Some call it Valentine’s Day, some call it Single Awareness Day (SAD). If you fall into the latter group, you are likely looking for a way to either ignore the hearts and flowers overflowing from every store aisle, or you are expanding your right to protest by launching a full-scale Anti-Valentine’s Day attack.
So if you’re out shopping for ironic candy hearts that say “Platonic Forever” and planning to watch a bunny boil in Fatal Attraction, add a little reading material that will also make you happy you’re single for the night.
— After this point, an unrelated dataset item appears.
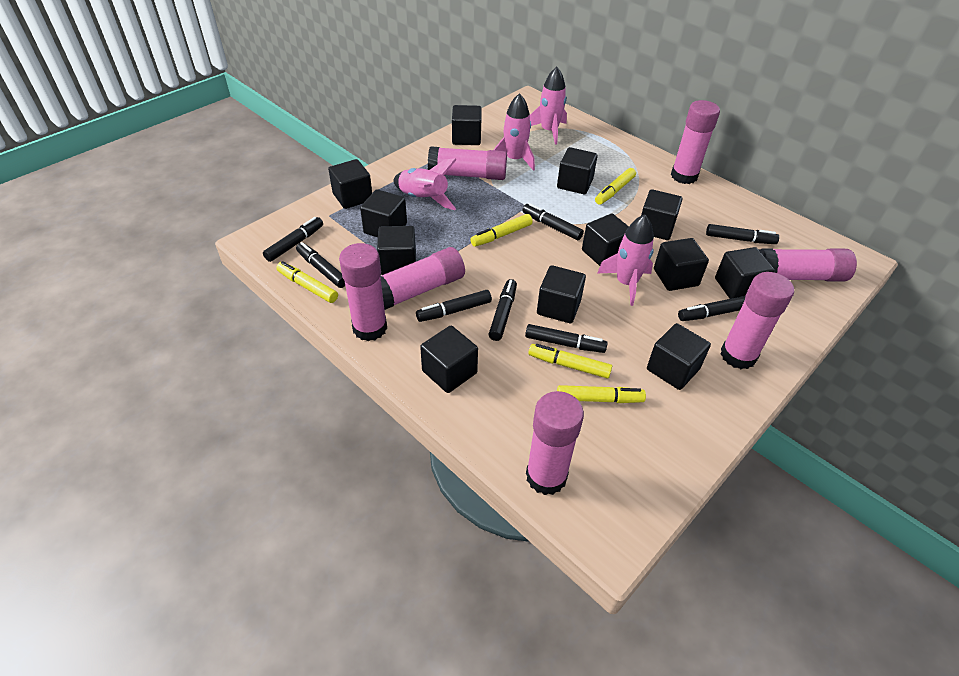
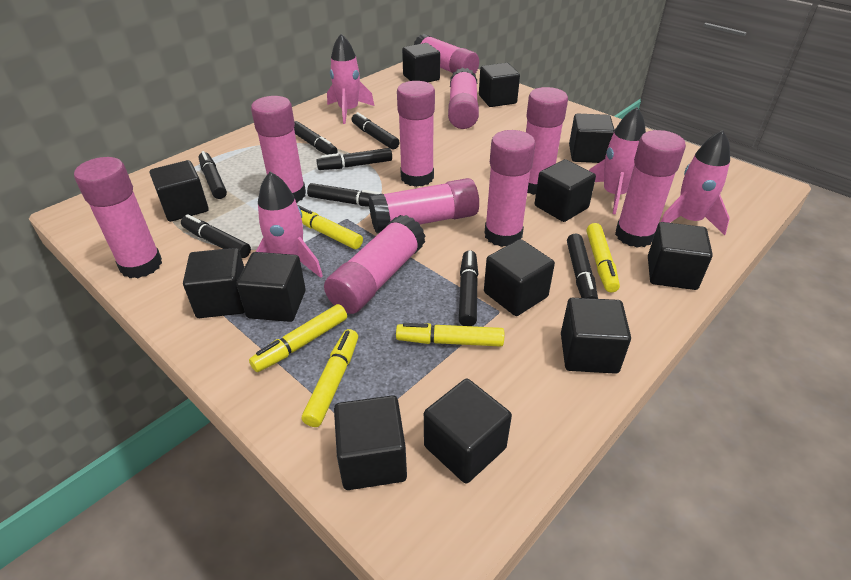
pink glue stick: 7 -> 10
Wuthering Heights, Emily Brontë
It’s the grandmother of all dark love stories. Seriously, if you haven’t read the classic by now, spoiler alert—Heathcliff and Catherine do not live happily every after. In fact, Heathcliff has become a benchmark for all revenge-obsessed lovers in literature. Apparently, love even sucks on the Yorkshire moors.
The Shining, Stephen King
If classic revenge stories don’t fully reach the depths of your Valentine’s Day animosity, you’d be hard pressed to find a fictitious married couple whose relationship deteriorates into more dangerous territory than Jack and Wendy at the Overlook Hotel. If you’re reading it while snowed in on February 14th, be happy you’re single and not locked with a creepy psychic kid on a big wheel and a lunatic husband with an axe.
This is How You Lose Her, Junot Díaz
Most people won’t have time to read an entire novel on Valentine’s Day (and how could you, if you’re also watching hate movies and making a “Love Hurts” playlist), so try a collection of romantically ill-fated short stories instead. Whether Yunior, the primary character, gets busted for cheating (repeatedly), or he’s sleeping with a substitute teacher, his relationships do not go smoothly. Bonus—you could pick any story and mail it to your ex to explain, “This is how you lost me.”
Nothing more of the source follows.